I had some friends who studied design at university in order to go into fashion (I'm not sure what kind of job they wanted to get) and they worked the longest hours of anyone I know. It seems like a superficial industry in some ways, but there is a huge amount to know about it, and the goal posts are always shifting.

The thing is, though, they loved it. They would have been studying trends and styles in their spare time anyway, so it wasn't that much of an imposition to be doing it for longer hours than another student might be working.

And they always looked fantastic, which I guess is a bonus!

browncoat
Post 2

@clintflint - I don't know much about it, but I think it would really depend on the kind of fashion director you want to be. If you want to work in New York or Paris, you'd better be the cream of the crop and be able to work yourself to the bone in order to rise through the ranks to any kind of position.

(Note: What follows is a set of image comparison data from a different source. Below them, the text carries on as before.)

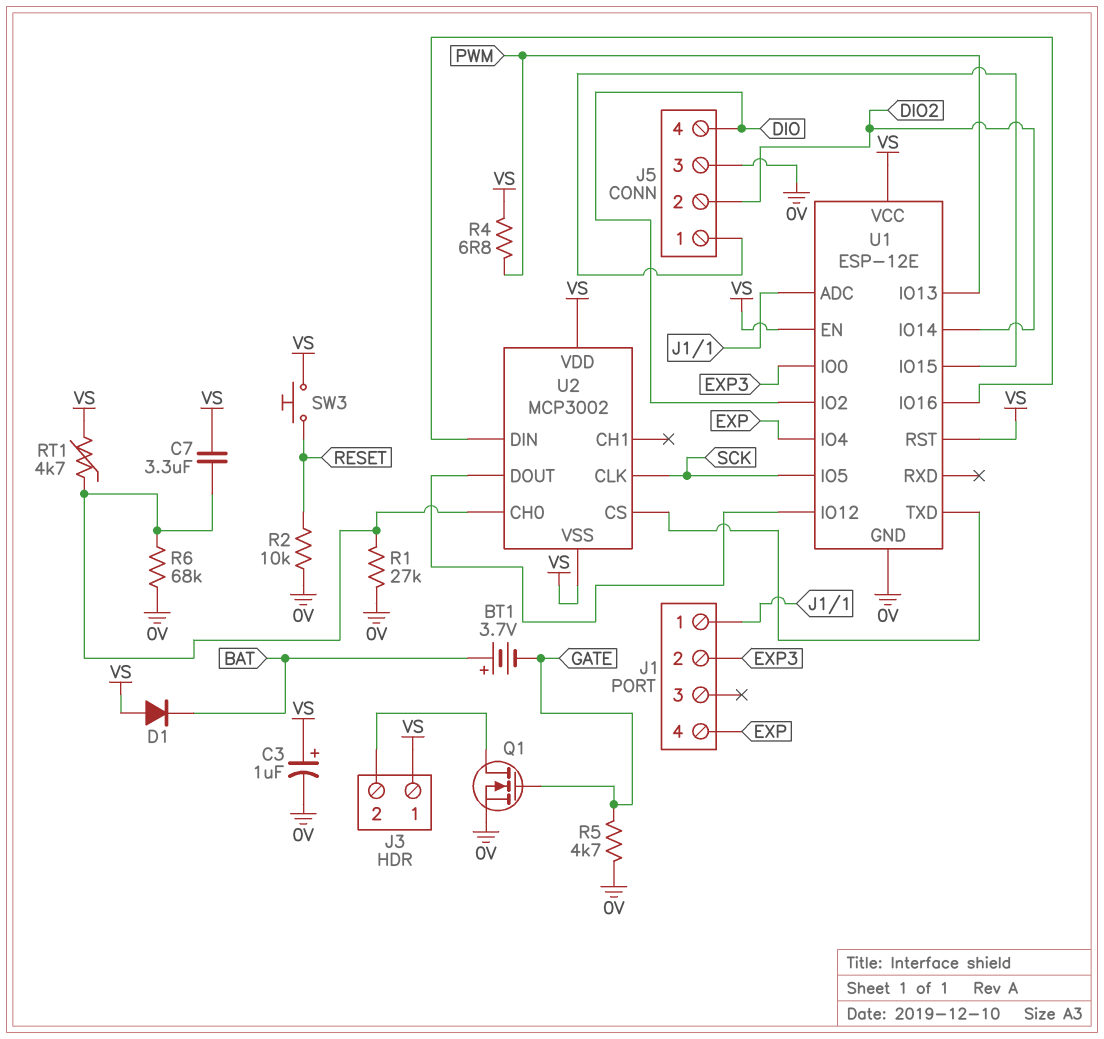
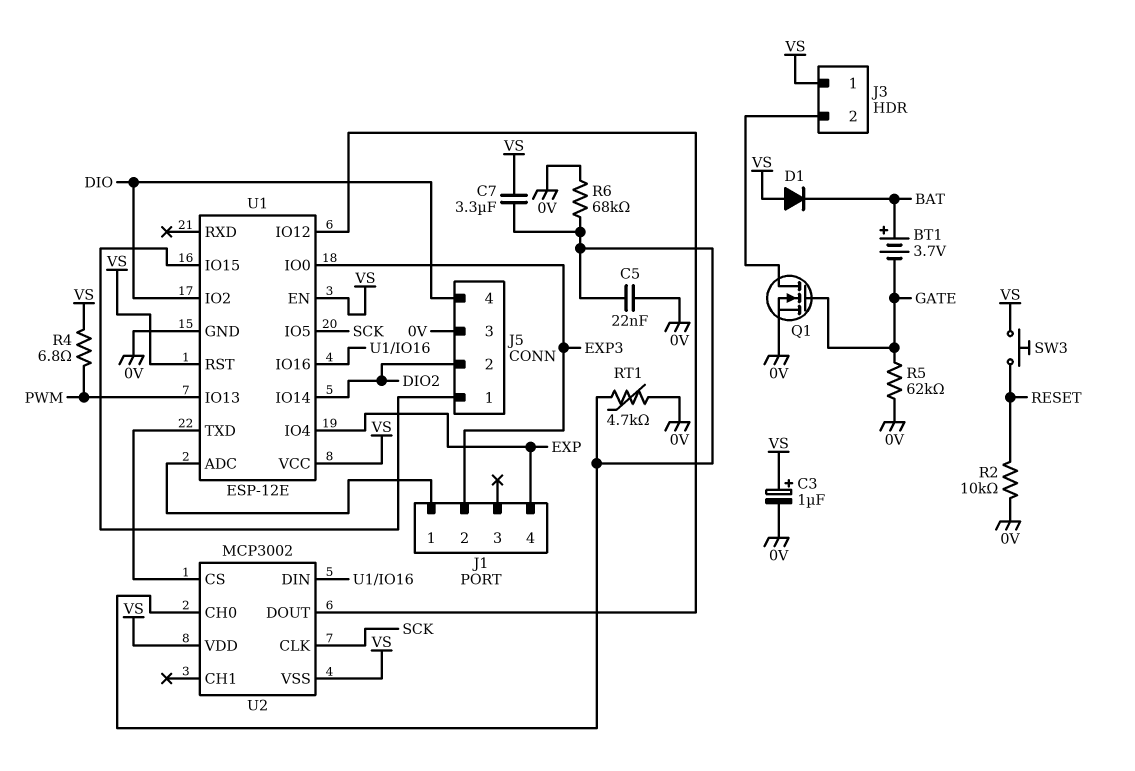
C5: none -> 22nF (0V, U2/CH0)
R1: 27k (0V, U2/CH0) -> none
R5: 4.7k (0V, GATE) -> 62k (0V, GATE)
RT1: 4.7k (U2/CH0, VS) -> 4.7k (0V, U2/CH0)

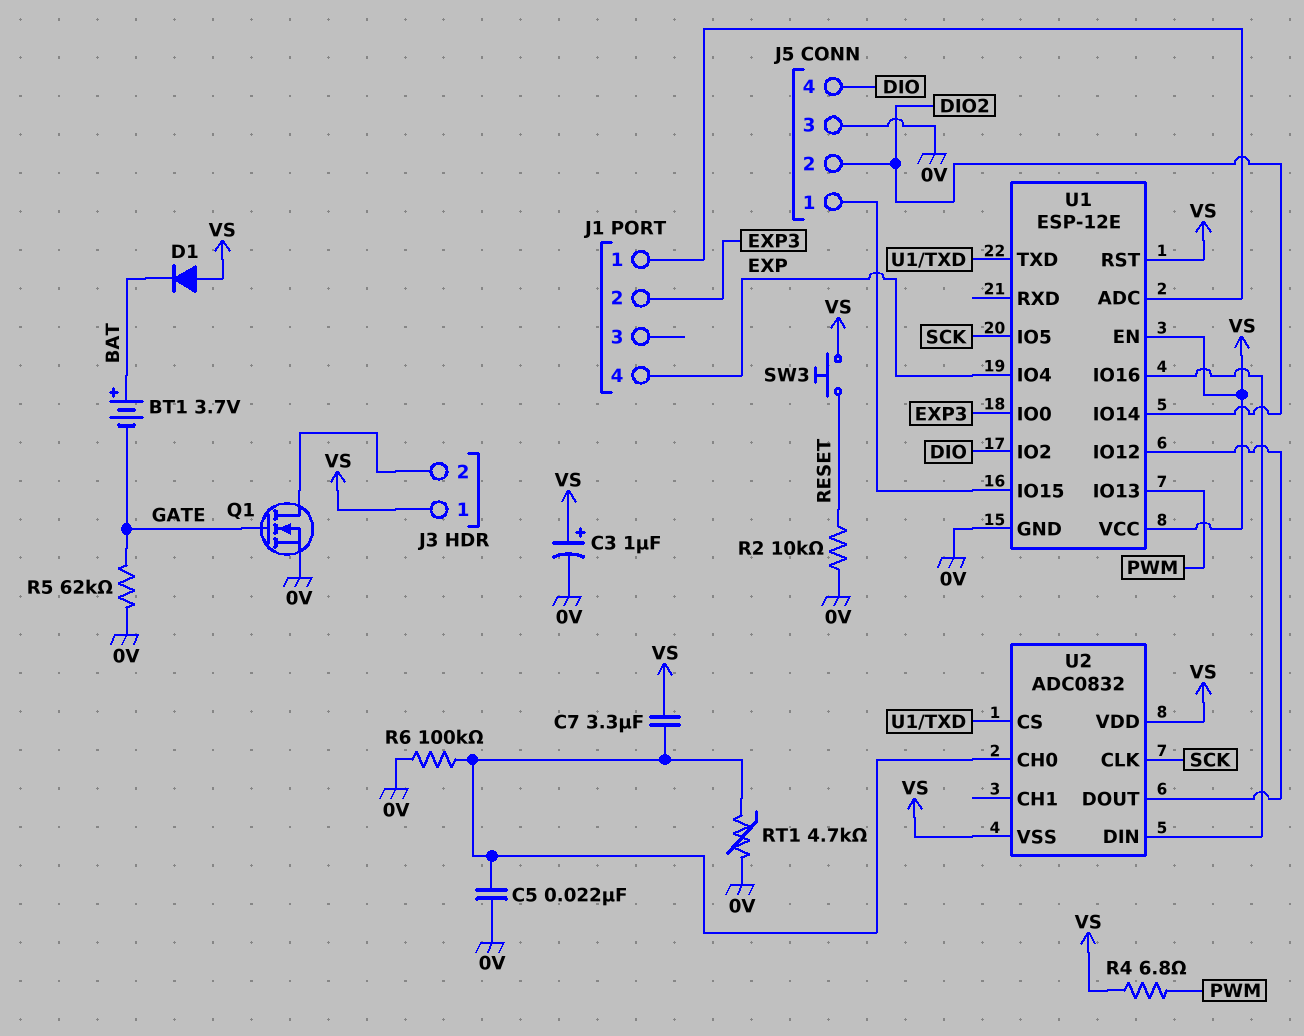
R6: 68k (0V, U2/CH0) -> 100k (0V, U2/CH0)
U2: MCP3002 -> ADC0832

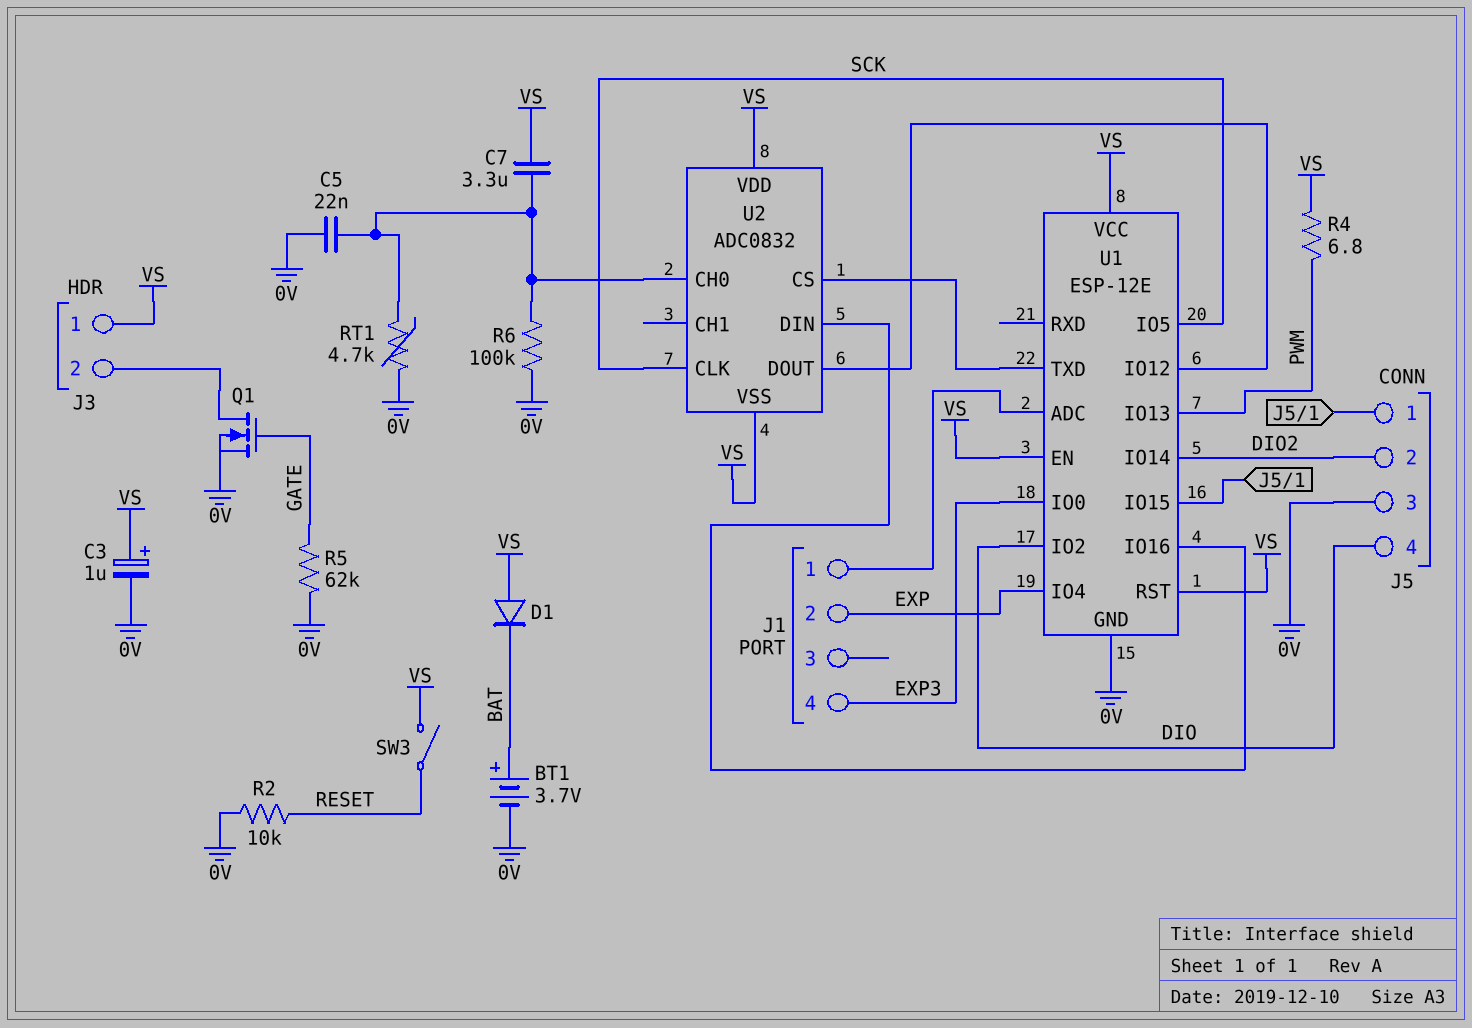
BT1: 3.7V (plus BAT, minus GATE) -> 3.7V (plus BAT, minus 0V)
J1 pin 2: EXP3 -> EXP
J1 pin 4: EXP -> EXP3
SW3: button (RESET, VS) -> switch (RESET, VS)

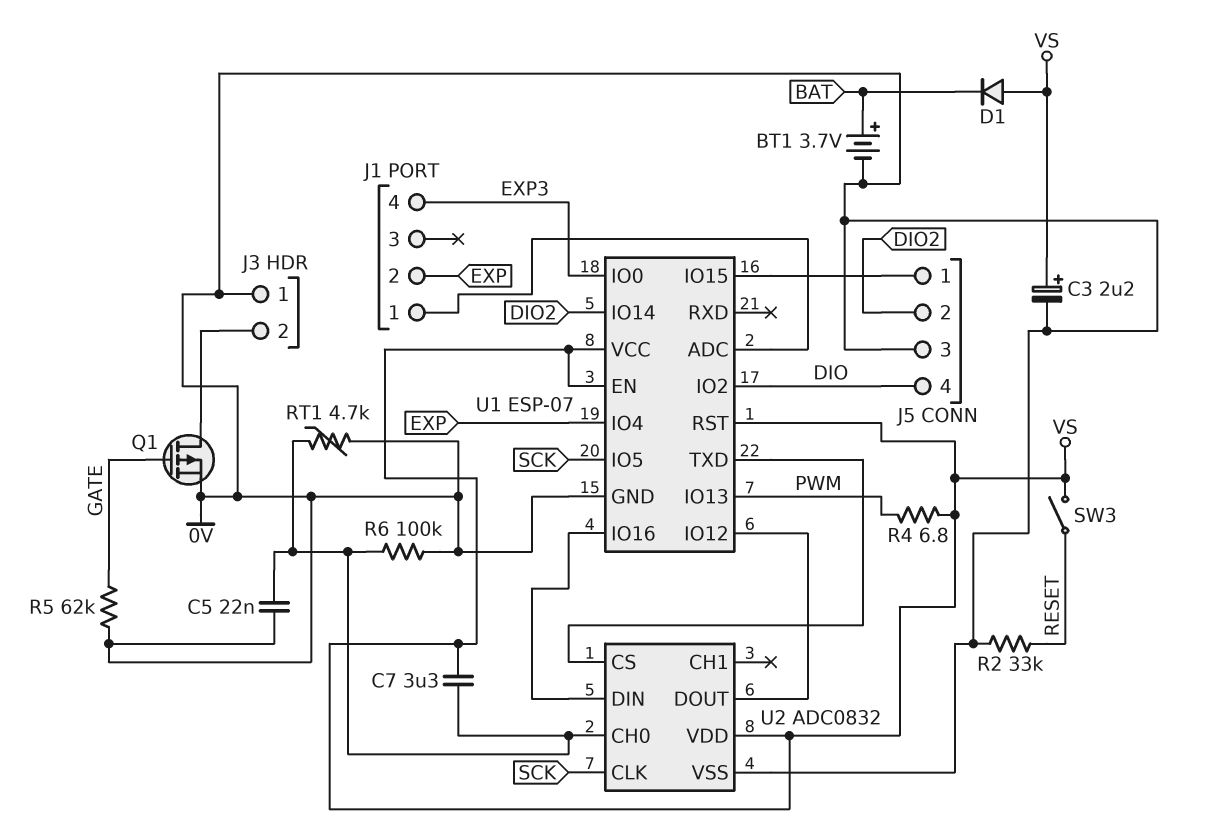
C3: 1uF (plus VS, minus 0V) -> 2.2uF (plus VS, minus 0V)
J3 pin 1: VS -> 0V
Q1: NMOS (G GATE, D J3/2, S 0V) -> PMOS (G GATE, D J3/2, S 0V)
R2: 10k (0V, RESET) -> 33k (0V, RESET)
U1: ESP-12E -> ESP-07
U2 pin VSS: VS -> 0V

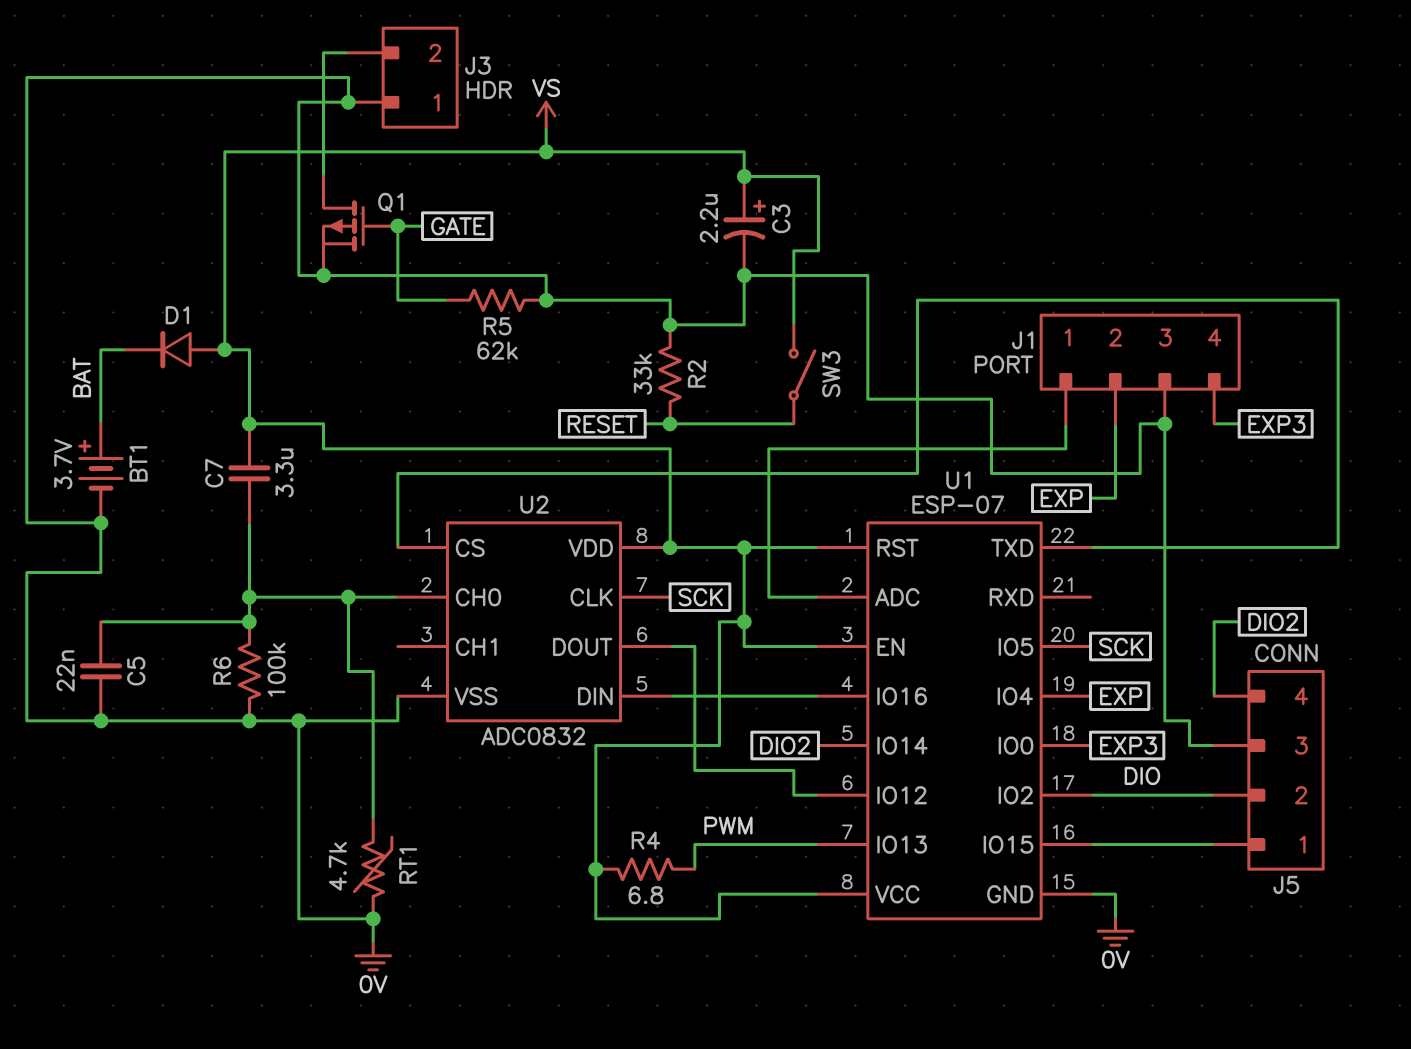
J1 pin 3: none -> 0V
J5 pin 2: DIO2 -> DIO
J5 pin 4: DIO -> DIO2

But I'm sure that there are other positions in other places which don't take quite as much commitment. Just like actors who want to make it big go to Hollywood and pray, but actors who just want to make a steady living usually do local commercials and modeling gigs.

clintflint
Post 1

This seems like the kind of position where you'd really need to have a lot of drive to get anywhere. I imagine there would be a lot of unpaid internships and things like that before you could even come close to getting this position.

It makes me think of that film "The Devil Wears Prada" which is about the fashion industry. It's from the point of view of a person who wants to break into the journalism side of things, but I imagine she took a route that a lot of people who want to be a fashion director could also take initially.